Добавить в цитаты Настройки чтения

Страница 11 из 12



1 января великий князь Николай Николаевич начал переход через Балканы. В самый разгар зимы, при двадцатиградусных морозах, наступая на ожесточенного неприятеля, отчаянно цеплявшегося за естественные препятствия, русские войска овладевали постепенно всеми укреплениями, охранявшими уступы Шипки…

31 января великий князь Николай Николаевич и турецкие уполномоченные подписали в Адрианополе перемирие в то время, как русская кавалерия быстро приближалась к Мраморному морю.

Это приближение чрезвычайно встревожило Европу, и в особенности Англию. Британская эскадра тотчас же вошла в Дарданеллы и бросила якорь у Принцевых островов, в пяти милях от Константинополя.

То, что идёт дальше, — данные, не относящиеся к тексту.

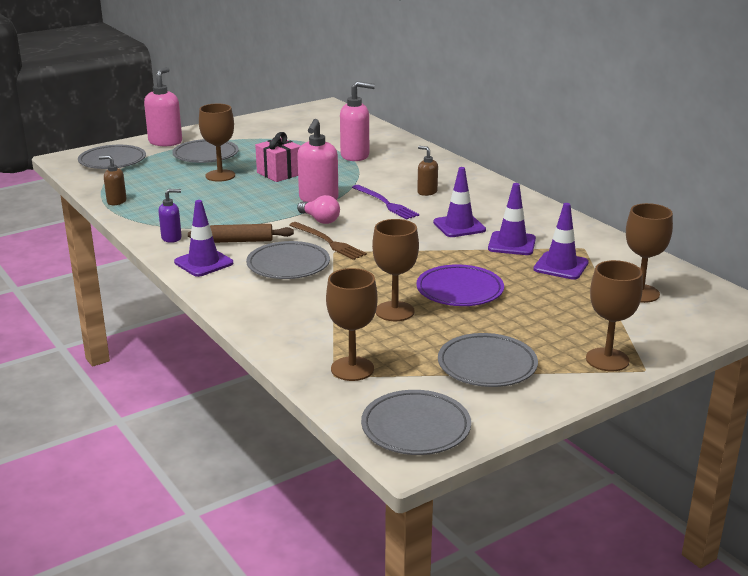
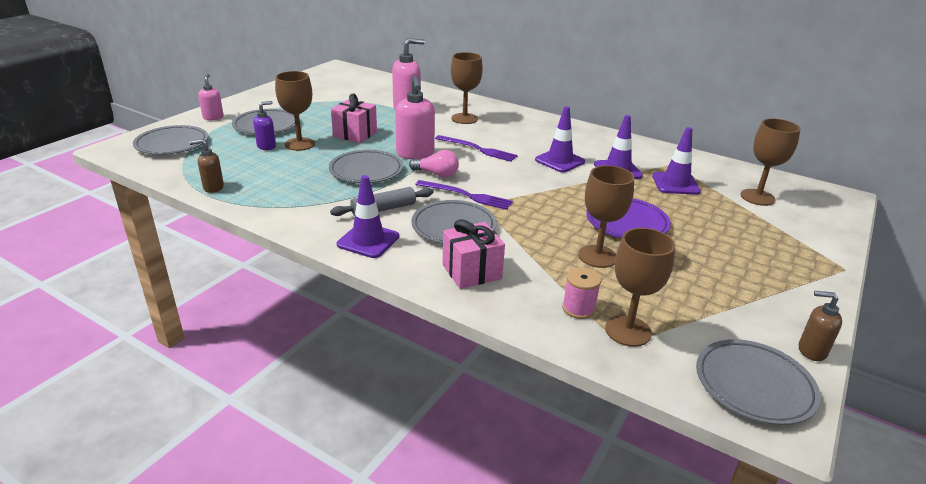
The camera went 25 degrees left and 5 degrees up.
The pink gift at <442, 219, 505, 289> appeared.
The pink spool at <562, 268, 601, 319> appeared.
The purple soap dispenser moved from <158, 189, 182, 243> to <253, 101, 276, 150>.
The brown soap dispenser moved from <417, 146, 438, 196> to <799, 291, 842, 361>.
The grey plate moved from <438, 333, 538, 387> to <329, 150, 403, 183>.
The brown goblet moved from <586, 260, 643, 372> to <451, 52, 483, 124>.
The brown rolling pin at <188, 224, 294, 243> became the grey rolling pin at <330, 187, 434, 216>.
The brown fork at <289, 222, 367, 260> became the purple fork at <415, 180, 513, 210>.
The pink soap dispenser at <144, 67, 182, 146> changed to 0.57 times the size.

Великий князь Николай принудил, однако, турок подписать Сан-Стефанский договор, которым установилась русская гегемония на всем Балканском полуострове, от Дуная до Мраморного моря.

Тогда британское правительство, не желая допустить, чтобы Россия самостоятельно разрешила в своих интересах восточный вопрос, объявило общую мобилизацию военных и морских сил.

Имея возможность мобилизовать лишь небольшое количество сухопутных войск, притом еще плохо обученных, английское правительство располагало достаточно сильным флотом, чтобы разорить русские берега в Финском заливе, Белом и Черном морях и даже у Владивостока.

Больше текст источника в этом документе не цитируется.